Luanda Guidelines help women in custody

Melody Kozah, Project Officer at the African Policing Civil Oversight Forum (APCOF) in South Africa
The Luanda Guidelines, adopted by the African Commission on Human and Peoples’ Rights, helps women in custody in South Africa.

The Danish Institute for Human Rights (DIHR), together with the African Policing Civil Oversight Forum (APCOF), helped develop the Guidelines on the Conditions of Arrest, Police Custody and Pre-Trial Detention (the Luanda Guidelines), adopted by the African Commission on Human and Peoples’ Rights in April 2014.

The guidelines aim at improving the treatment of persons subject to arrest, police custody and pre-trial detention by police forces in Africa to ensure that the treatment complies with the relevant international norms.

The use of the Luanda Guidelines to protect women was widely debated during the 59th Ordinary Session of the African Commission on Human and Peoples’ Rights in Banjul in the Republic of Gambia in late October. The commission decided to focus on women's rights in all the major debates since the African Union have declared 2016 the year of women's rights in Africa.

Melody Kozah, Project Officer at the African Policing Civil Oversight Forum (APCOF) in South Africa, confirms that the guidelines are an effective tool to secure the human rights of women in custody.

Women in detention and prison are very vulnerable. The Luanda Guidelines specifically provides for the protection of the rights of these women. Such as the fact that women detainees should be searched by female law enforcement officials and the fact that they should be held separately from male detainees.

The APCOF is a Not-for-Profit Trust working on issues of police accountability and governance in Africa, and have been the partner of DIHR since 2014. DIHR and APCOF are cooperating with the African Commission on Human and Peoples’ Rights on policing and human rights, and the collaboration has emphasised the crosscutting nature of policing or, to put it differently, that policing has an impact on the enjoyment of most human rights.

"What is of specific interest is the fact that the Luanda guidelines emphasize the need for states to take into account reasonable suspension of detention because of the needs that women have once detained. For example you find that nursing mothers in prison needs particular attention with regards to dietary requirements as well as the fact that they need sanitary towels", says Melody Kozah.

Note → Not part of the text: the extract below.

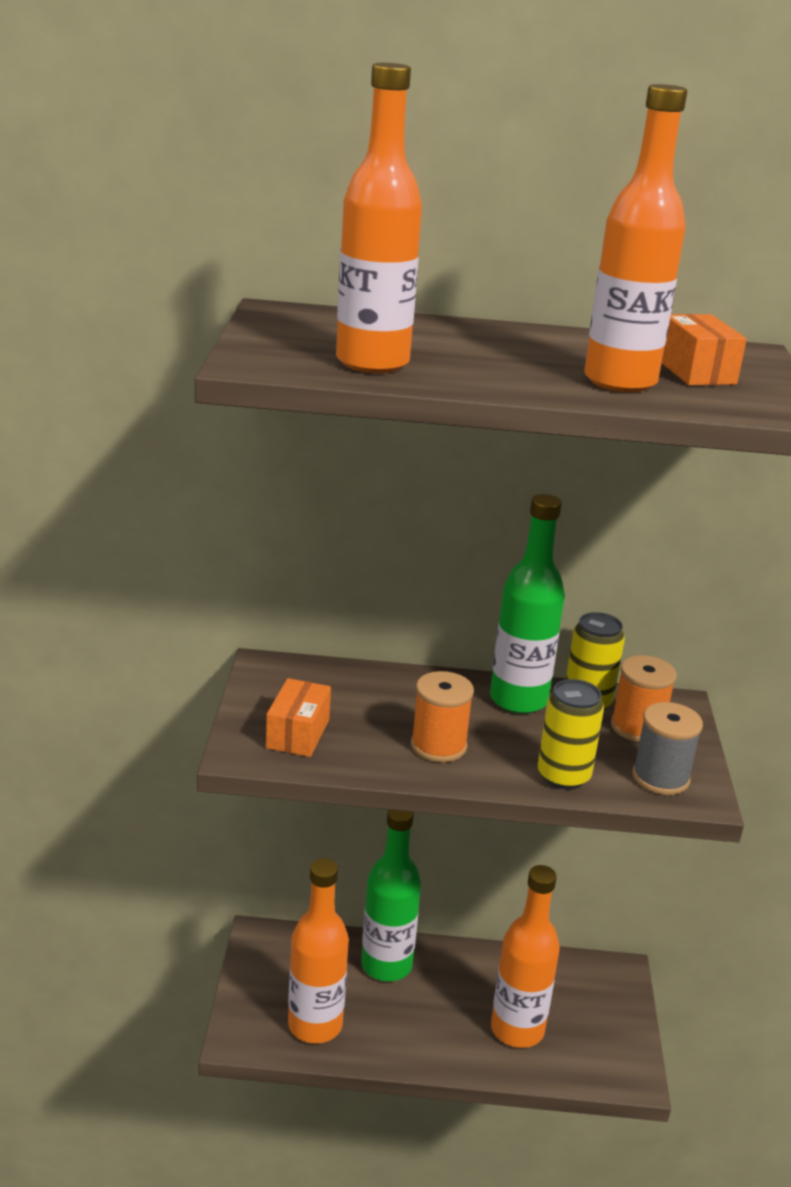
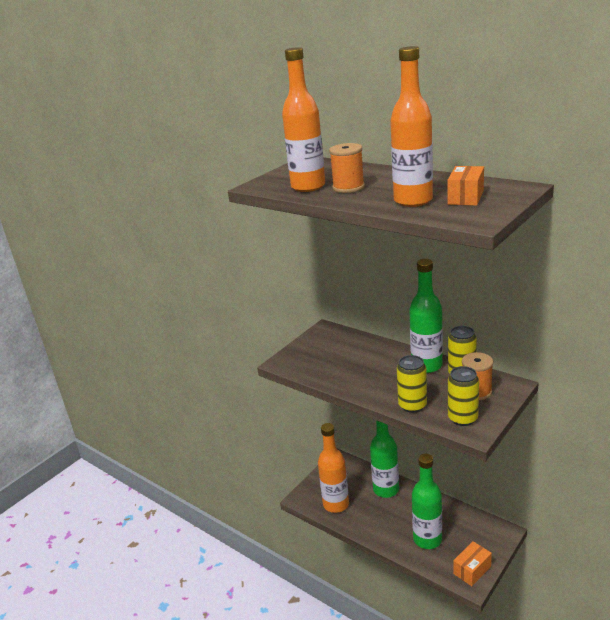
camera: 40 degrees right, 0 degrees up
(297, 734) = (310, 360): orange box -> orange box (472, 570)
(438, 746) = (366, 378): orange spool -> orange spool (348, 187)
(517, 1029) = (427, 539): orange bottle -> green bottle
(660, 778) = (462, 418): grey spool -> yellow can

Since the adoption of the Luanda Guidelines Melody Kozah and her colleagues from APCOF have been busy with national stakeholders in nine countries spread all over Africa to secure the implementation of the Guidelines, thus securing that they actually have an effect.

Ulrik Spliid, Programme Manager Africa at The Danish Institute for Human Rights appreciates the work done to implement the Luanda Guidelines: "The Danish Institute works a lot to strengthen the normative frameworks that secure human rights. Regrettably, it is not uncommon that the work stops once the framework is in place. This is unfortunate, as a piece of paper doesn't make a difference if it is not implemented. Therefore, we pleased that steps are taken to implement the Luanda Guidelines at the national level, and we are confident that the Luanda Guidelines are beginning to actually have an effect on the lives of vulnerable people ", says Ulrik Spliid.

VIDEO: See Melody Kozah explain, why the guidelines are important.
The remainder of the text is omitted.